Despite experiencing a veritable explosion of economic growth in the aftermath of the Korean War and becoming one of the world's most technologically advanced nations, South Korea’s regressive attitudes and policies towards women have remained. The current president, Yoon Suk-yeol, has capitalised on the rising anti-feminist sentiment amongst young South Korean men, claiming that feminism is to blame for the country having the world's lowest birth rate and calling for the abolition of the gender equality ministry. Additionally, he promised to intensify the punishment for false accusations of sexual violence.
Although many young South Korean men, concerned about the implications of female advancement on their financial security and job prospects, consider Yoon's election to be a triumph, there has been a significant backlash among feminist activists. Women’s rights organisations in the country have argued that if the President makes good on his pledges, women will be deterred from reporting sexual violence. They have also asserted that it would prevent more women from assuming leadership roles. A mere 5.7% of executive positions in the country’s publicly listed organisations are held by women.
Activists' concerns are not unfounded, especially given that the new President abolished government gender quotas upon his inauguration and only appointed three women to his cabinet. The Gender Equality Ministry has since been under threat of being dissolved - despite accounting for only 0.2% of the government’s budget - leaving women and victims of sexual violence with the prospect of even greater vulnerability.

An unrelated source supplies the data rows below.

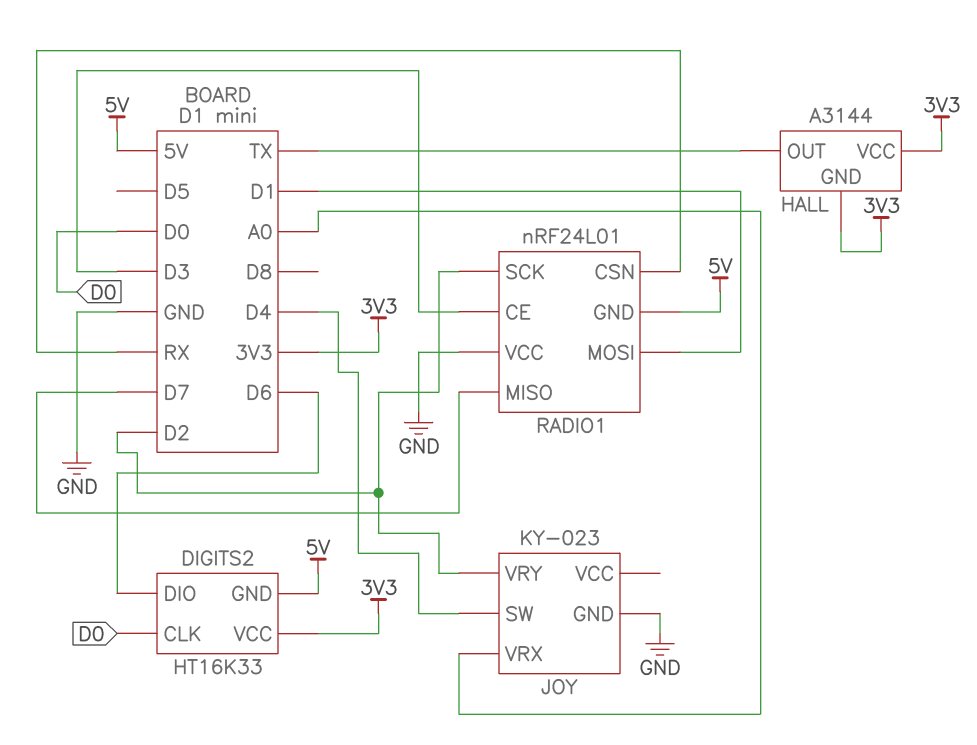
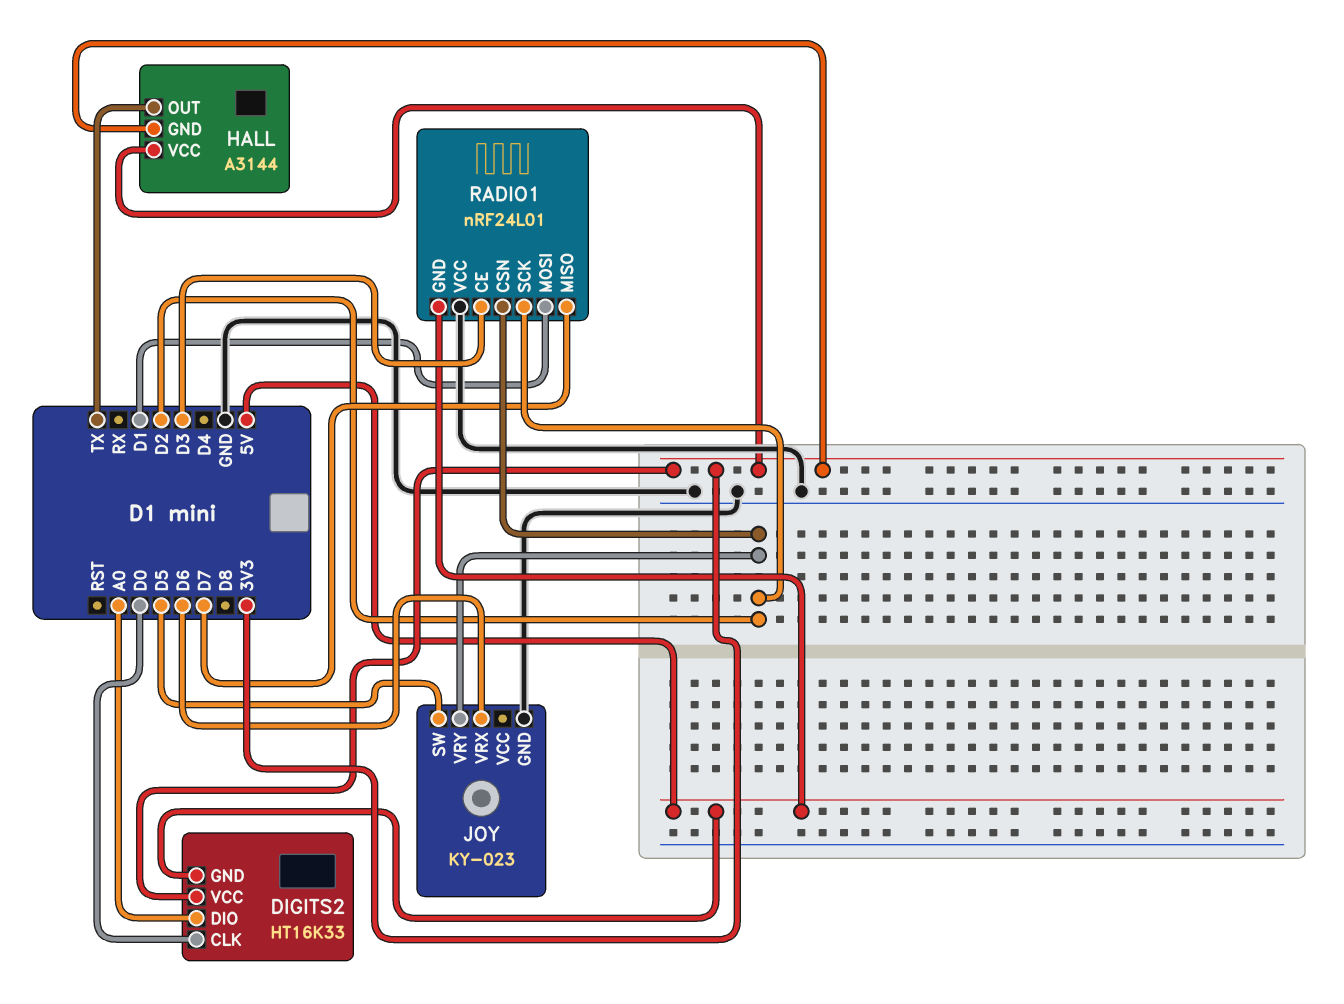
DIGITS2 pin DIO: D6 -> A0
JOY pin SW: D4 -> D5
JOY pin VRX: A0 -> D6
RADIO1 pin CSN: RX -> D2

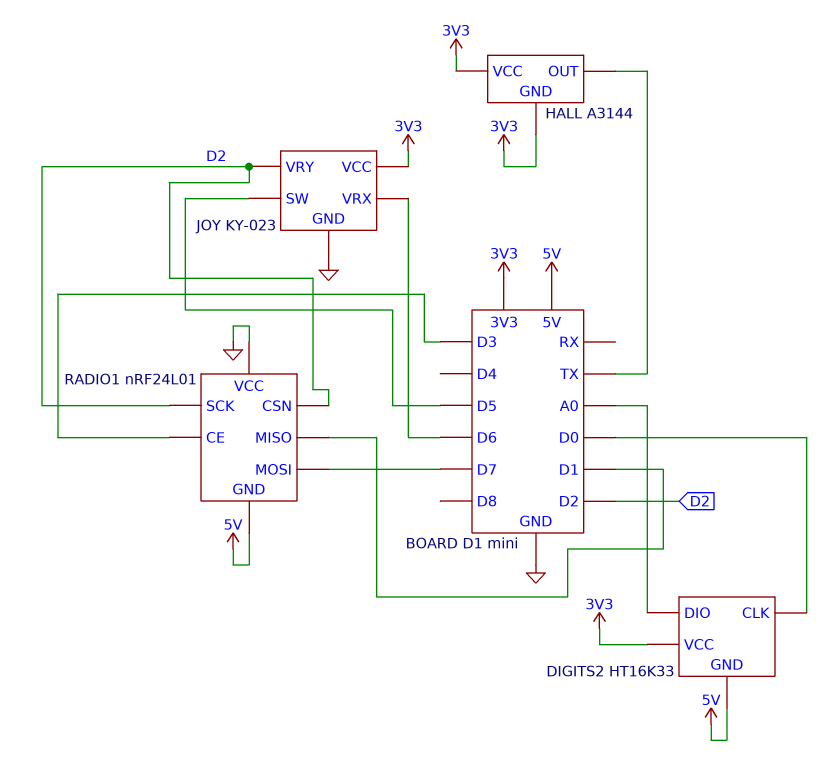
JOY pin VCC: none -> 3V3
RADIO1 pin MISO: D7 -> D1
RADIO1 pin MOSI: D1 -> D7

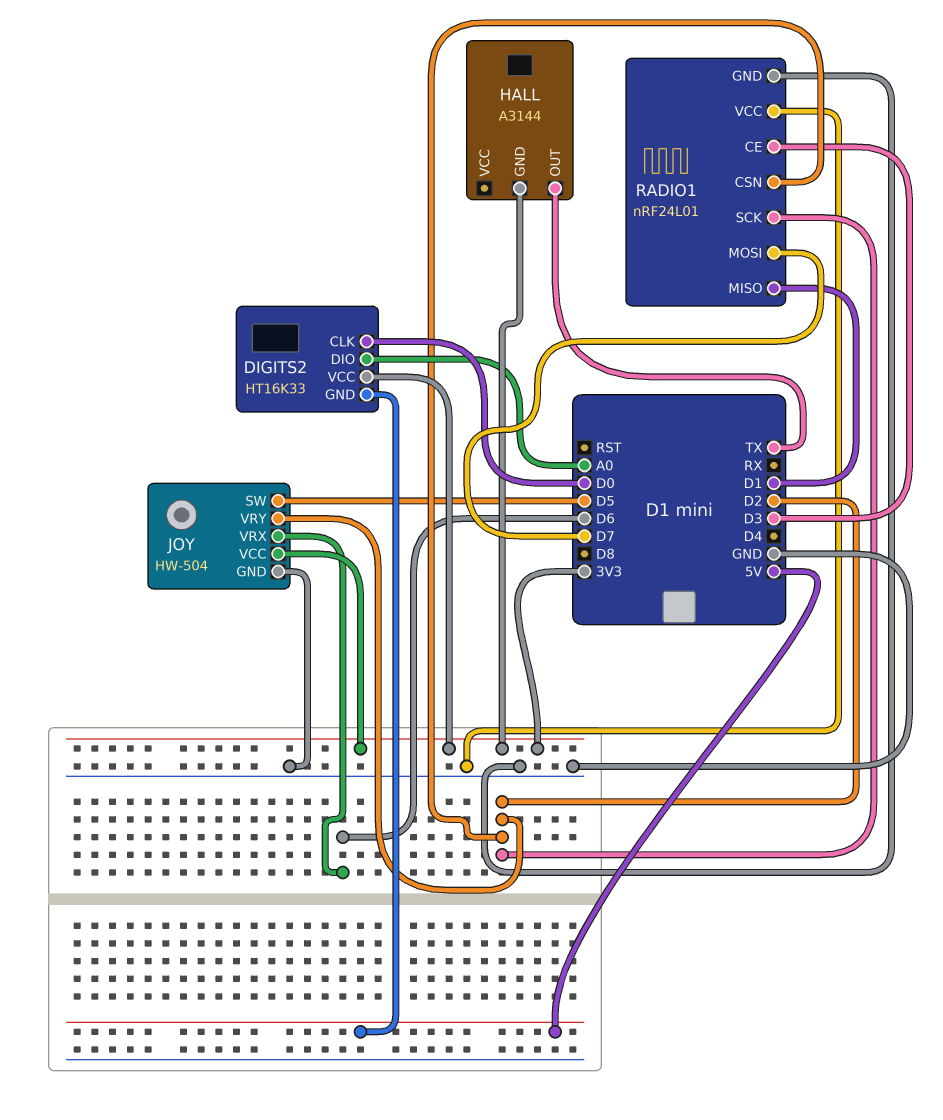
HALL pin VCC: 3V3 -> none
JOY: KY-023 -> HW-504
RADIO1 pin GND: 5V -> GND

South Korea’s issues with misogyny is certainly not a recent phenomenon, with the gender pay gap having long been one of the largest amongst OECD countries. Additionally, the installation of ‘spycams’, an issue which has long plagued the country, is also demonstrative of a disparity in the political establishment's attitudes towards issues affecting women. Miniscule cameras, hidden in locations such as public bathrooms and hotels, have likewise sparked outrage amongst women, who are by far the main victims of these crimes. The images and videos obtained are made available online and can be accessed upon payment, violating the privacy and dignity of those recorded.
The Gender Equality Ministry, though currently still in existence, continues to provoke debate amongst South Korean citizens. What will happen if Yoon makes good on his promise to get rid of it remains to be seen.